# Quirks or just weird habits



## cdwoodcox (Jan 3, 2011)

Does anyone have any quirks or just weird habits I have a couple.

1. once job is second coated I will not shave or get a haircut until done sanding or it will bring bad luck.sama:

2. Just like a fighter will not have sex the night before a fight I will also not partake in sex the night before a sanding day this helps too keep your edge and keeps you aggressive. :boxing:


----------



## silverstilts (Oct 15, 2008)

cdwoodcox said:


> Does anyone have any quirks or just weird habits I have a couple.
> 
> 1. once job is second coated I will not shave or get a haircut until done sanding or it will bring bad luck.sama:
> 
> 2. Just like a fighter will not have sex the night before a fight I will also not partake in sex the night before a sanding day this helps too keep your edge and keeps you aggressive. :boxing:


  Like I really wanted to hear that, Strange very Strange you are.


----------



## Jason (Feb 27, 2011)

Unless I'm typing, I do The Al Bundy when online.


----------



## SlimPickins (Aug 10, 2010)

cdwoodcox said:


> Does anyone have any quirks or just weird habits I have a couple.
> 
> 1. once job is second coated I will not shave or get a haircut until done sanding or it will bring bad luck.sama:
> 
> 2. Just like a fighter will not have sex the night before a fight I will also not partake in sex the night before a sanding day this helps too keep your edge and keeps you aggressive. :boxing:


"No honey, not tonight.....I have to sand tomorrow." ?


----------



## chris (Apr 13, 2011)

cdwoodcox said:


> Does anyone have any quirks or just weird habits I have a couple.
> 
> 1. once job is second coated I will not shave or get a haircut until done sanding or it will bring bad luck.sama:
> 
> 2. Just like a fighter will not have sex the night before a fight I will also not partake in sex the night before a sanding day this helps too keep your edge and keeps you aggressive. :boxing:


my guys should take your advice:thumbsup: seems there always getting haircuts on harder work days:furious:


----------



## cazna (Mar 28, 2010)

cdwoodcox said:


> Does anyone have any quirks or just weird habits I have a couple.
> 
> 1. once job is second coated I will not shave or get a haircut until done sanding or it will bring bad luck.sama:
> 
> 2. Just like a fighter will not have sex the night before a fight I will also not partake in sex the night before a sanding day this helps too keep your edge and keeps you aggressive. :boxing:


What the:blink:, One you turn down is one you never catch up on, Bang away dude, To hell with the sanding


----------



## Kiwiman (Jun 14, 2008)

cazna said:


> What the:blink:, One you turn down is one you never catch up on, Bang away dude, To hell with the sanding


:thumbup: A very wise man you are.


----------



## smisner50s (Jan 6, 2011)

cazna said:


> What the:blink:, One you turn down is one you never catch up on, Bang away dude, To hell with the sanding


 yeah...knock the dust off that pu..y


----------



## DSJOHN (Apr 5, 2010)

Dude, I would eat it in the Am so you have that smell in your mask while sanding allday!!!!!


----------



## ding (Jan 19, 2011)

DSJOHN said:


> Dude, I would eat it in the Am so you have that smell in your mask while sanding allday!!!!!


:thumbup:


----------



## cdwoodcox (Jan 3, 2011)

That is it just me and Al Bundy the rest of you guys have no weird habits or superstitions?


----------



## comremodel (May 6, 2009)

No, and with intensive therapy and the right medication you could too could be normal. :yes:

-Hal


----------



## 2buckcanuck (Jul 9, 2010)

I will help you out cdwoodcox, I got a quirk and weird habit.

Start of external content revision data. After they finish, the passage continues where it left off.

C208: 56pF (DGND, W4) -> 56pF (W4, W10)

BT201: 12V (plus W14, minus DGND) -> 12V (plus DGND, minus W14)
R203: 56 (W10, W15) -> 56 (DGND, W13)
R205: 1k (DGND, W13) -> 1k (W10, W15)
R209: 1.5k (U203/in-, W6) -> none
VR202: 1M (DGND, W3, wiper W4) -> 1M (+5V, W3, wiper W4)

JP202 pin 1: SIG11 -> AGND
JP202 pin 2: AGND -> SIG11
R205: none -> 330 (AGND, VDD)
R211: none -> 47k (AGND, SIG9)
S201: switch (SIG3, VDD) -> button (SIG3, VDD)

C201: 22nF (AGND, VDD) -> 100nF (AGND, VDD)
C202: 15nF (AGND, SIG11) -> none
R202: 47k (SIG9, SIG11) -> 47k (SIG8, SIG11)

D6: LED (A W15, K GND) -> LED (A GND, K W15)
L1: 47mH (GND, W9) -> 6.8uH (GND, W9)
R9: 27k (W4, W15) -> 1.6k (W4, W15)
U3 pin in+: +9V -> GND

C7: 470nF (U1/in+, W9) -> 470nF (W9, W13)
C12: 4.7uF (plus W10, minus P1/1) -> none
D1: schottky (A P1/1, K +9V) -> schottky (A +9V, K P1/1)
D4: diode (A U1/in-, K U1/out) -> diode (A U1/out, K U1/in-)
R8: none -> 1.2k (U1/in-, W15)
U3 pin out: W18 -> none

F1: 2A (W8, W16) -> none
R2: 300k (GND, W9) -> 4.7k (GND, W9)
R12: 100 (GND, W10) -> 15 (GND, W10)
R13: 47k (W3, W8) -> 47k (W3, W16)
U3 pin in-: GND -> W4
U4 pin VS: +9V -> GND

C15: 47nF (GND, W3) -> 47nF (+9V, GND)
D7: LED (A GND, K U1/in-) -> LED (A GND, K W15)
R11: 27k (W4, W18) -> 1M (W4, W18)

I go on DWT when I get home from work, and I check it in the morning 

Or maybe that's a Baaaaaaaaa 'd habit instead


----------



## Kiwiman (Jun 14, 2008)

I get a strong urge to castrate something when I don't get paid for a job and the guy is about to skip the country...So I just found out, I can feel my eye starting to twitch just thinking about it .


----------